Discussion: Bromazolam is a designer BZD a term that refers to illicit BZD derivatives that are not approved for use in the United States and is increasingly encountered as a psychoactive adulterant of other illicit drugs. It is similar in structure and potency to alprazolam but is not detected by standard toxicology screens. There is limited data on its pharmacokinetics and management of its withdrawal. BZDs enhance GABA activity at GABA-A receptors. Thus, endogenous GABA must be present for BZDs to be effective. Chronic BZD use causes downregulation of endogenous GABA, and heavy use may lead to withdrawal that is refractory to typical BZD administration.
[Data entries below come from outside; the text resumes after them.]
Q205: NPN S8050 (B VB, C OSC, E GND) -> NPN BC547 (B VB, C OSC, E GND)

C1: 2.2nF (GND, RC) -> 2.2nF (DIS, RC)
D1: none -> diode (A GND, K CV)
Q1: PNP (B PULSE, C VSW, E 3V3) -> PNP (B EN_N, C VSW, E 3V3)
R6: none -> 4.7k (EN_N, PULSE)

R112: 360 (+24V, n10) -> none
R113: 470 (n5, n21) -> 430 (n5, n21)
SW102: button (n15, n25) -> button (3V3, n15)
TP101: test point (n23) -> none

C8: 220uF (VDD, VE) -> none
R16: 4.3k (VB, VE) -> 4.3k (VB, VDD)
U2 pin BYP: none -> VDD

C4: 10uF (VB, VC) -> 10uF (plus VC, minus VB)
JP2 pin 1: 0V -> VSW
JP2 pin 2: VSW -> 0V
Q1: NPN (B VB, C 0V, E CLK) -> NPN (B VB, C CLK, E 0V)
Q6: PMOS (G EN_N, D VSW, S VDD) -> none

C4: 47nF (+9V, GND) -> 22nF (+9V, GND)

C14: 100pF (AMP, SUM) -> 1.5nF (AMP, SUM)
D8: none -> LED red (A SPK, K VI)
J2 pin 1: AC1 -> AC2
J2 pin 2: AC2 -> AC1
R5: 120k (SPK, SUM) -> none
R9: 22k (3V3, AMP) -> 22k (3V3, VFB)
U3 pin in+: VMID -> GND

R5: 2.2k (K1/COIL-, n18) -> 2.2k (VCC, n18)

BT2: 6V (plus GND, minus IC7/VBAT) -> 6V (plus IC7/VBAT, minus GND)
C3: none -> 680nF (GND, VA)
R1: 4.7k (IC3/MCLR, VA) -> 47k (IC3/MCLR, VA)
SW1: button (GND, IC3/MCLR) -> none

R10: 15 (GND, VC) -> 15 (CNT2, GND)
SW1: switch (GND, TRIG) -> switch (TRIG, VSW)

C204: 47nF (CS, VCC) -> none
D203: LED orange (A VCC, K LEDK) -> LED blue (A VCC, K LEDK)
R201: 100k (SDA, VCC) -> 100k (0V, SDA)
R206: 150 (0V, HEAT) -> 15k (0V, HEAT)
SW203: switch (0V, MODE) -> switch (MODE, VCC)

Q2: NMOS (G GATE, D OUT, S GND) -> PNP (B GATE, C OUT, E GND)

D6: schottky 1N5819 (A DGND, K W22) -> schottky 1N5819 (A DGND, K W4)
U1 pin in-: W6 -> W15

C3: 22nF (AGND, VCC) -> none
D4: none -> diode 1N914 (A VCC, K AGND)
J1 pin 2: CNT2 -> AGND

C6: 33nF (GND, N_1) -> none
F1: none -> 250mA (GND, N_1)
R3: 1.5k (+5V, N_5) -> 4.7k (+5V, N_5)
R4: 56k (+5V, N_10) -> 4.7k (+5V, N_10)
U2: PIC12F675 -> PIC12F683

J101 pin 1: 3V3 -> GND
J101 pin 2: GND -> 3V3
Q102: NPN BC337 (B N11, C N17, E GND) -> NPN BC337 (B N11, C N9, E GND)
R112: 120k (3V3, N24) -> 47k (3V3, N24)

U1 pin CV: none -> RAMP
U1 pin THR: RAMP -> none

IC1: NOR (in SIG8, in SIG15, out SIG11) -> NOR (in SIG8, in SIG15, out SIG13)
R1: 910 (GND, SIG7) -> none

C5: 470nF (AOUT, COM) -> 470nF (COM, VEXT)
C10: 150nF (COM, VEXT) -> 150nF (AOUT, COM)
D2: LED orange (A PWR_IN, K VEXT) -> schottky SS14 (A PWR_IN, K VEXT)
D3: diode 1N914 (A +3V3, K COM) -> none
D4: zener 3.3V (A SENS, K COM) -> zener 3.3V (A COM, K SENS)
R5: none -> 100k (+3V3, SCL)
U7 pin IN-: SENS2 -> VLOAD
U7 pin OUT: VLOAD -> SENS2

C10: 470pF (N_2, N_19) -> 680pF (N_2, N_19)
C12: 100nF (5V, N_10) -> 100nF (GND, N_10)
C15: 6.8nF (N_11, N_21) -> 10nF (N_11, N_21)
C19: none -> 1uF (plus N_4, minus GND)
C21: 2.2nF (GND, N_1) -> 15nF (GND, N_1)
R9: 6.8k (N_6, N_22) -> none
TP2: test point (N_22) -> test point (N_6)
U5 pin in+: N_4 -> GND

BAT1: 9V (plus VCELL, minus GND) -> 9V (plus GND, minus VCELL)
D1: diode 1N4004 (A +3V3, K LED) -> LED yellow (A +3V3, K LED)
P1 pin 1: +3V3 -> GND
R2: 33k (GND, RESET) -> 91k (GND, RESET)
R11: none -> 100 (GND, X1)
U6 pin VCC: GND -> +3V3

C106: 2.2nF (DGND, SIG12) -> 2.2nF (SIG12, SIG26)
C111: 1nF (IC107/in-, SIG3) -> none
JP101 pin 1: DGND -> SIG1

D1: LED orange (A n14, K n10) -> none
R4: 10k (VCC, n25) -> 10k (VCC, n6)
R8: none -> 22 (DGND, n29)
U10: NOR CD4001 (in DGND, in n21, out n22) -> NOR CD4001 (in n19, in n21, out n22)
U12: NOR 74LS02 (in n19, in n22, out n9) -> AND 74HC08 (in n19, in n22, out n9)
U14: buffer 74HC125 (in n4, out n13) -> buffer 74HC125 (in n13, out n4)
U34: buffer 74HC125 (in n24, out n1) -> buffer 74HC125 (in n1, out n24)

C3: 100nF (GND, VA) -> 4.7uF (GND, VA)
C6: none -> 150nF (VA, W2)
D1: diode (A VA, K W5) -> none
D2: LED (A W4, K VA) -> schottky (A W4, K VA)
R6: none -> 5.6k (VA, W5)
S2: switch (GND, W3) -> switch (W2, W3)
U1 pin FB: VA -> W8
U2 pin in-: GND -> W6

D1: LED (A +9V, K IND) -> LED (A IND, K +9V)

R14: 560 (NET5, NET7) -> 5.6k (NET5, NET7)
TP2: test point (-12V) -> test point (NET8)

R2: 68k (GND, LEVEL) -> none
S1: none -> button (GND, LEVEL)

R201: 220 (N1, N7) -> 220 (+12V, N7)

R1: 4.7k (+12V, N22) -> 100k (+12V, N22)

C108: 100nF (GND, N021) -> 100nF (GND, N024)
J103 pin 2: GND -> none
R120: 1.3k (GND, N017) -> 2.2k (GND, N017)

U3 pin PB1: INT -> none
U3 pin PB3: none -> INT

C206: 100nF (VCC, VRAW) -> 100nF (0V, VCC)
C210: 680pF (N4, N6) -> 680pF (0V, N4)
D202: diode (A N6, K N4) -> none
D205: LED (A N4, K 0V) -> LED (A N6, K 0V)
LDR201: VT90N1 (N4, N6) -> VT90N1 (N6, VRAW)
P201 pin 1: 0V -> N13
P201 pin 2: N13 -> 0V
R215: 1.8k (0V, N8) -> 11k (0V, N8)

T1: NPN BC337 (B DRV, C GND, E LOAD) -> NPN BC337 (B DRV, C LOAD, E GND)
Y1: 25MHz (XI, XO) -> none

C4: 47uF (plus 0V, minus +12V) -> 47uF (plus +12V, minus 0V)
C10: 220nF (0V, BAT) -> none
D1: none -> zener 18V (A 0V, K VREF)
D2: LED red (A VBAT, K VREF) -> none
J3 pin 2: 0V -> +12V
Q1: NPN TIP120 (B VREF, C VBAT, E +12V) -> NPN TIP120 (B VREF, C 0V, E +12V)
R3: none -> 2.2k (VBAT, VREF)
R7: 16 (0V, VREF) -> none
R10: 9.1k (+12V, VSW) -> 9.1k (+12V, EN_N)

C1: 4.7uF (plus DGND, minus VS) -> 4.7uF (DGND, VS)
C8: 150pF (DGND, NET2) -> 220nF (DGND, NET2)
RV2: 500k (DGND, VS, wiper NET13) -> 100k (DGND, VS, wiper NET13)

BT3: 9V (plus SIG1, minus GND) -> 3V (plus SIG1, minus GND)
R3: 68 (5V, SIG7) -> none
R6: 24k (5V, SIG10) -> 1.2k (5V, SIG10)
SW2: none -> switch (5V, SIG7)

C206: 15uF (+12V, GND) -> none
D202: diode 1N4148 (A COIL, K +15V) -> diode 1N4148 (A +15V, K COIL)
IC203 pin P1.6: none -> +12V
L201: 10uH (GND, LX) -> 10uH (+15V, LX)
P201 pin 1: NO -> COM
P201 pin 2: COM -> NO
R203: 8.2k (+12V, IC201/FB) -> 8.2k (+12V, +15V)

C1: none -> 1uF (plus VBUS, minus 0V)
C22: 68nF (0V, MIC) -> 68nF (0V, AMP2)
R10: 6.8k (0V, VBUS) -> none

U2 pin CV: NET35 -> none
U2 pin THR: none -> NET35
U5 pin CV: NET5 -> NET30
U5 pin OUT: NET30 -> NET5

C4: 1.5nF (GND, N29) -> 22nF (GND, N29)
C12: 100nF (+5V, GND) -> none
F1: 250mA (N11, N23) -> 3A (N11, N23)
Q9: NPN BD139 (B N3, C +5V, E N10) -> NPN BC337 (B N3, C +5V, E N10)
Prescribed BZDs are tapered over months to years due to the significant time it takes for endogenous GABA and GABA-A receptors to reestablish homeostasis. Determining an equivalent BZD dose is challenging with illicit products, so clinicians should titrate to the minimum dose that controls withdrawal and taper from there. This approach is often not possible for patients using illicit BZDs because most outpatient prescribers do not feel safe providing an outpatient taper, despite that approach being recommended by clinical practice guidelines. Withdrawal in the setting of illicit use can usually be managed using an inpatient phenobarbital taper that occurs over 3-5 days. This is possible because phenobarbital directly activates GABA-A receptors, without relying on endogenous GABA, decreases glutamate activity and has a very long half-life.
Conclusions: Our case highlights the emerging clinical challenges in managing withdrawal from potent designer BZDs like bromazolam. Despite 30 mg/kg of phenobarbital, our patient experienced persistent withdrawal symptoms and required an additional BZD taper. The need for an ongoing BZD taper impacted our ability to discharge the patient and required significant coordination with community substance use clinicians. Our case contributes to the growing literature describing potential treatment approaches and underscores the challenges hospitals may face with rising designer BZD use.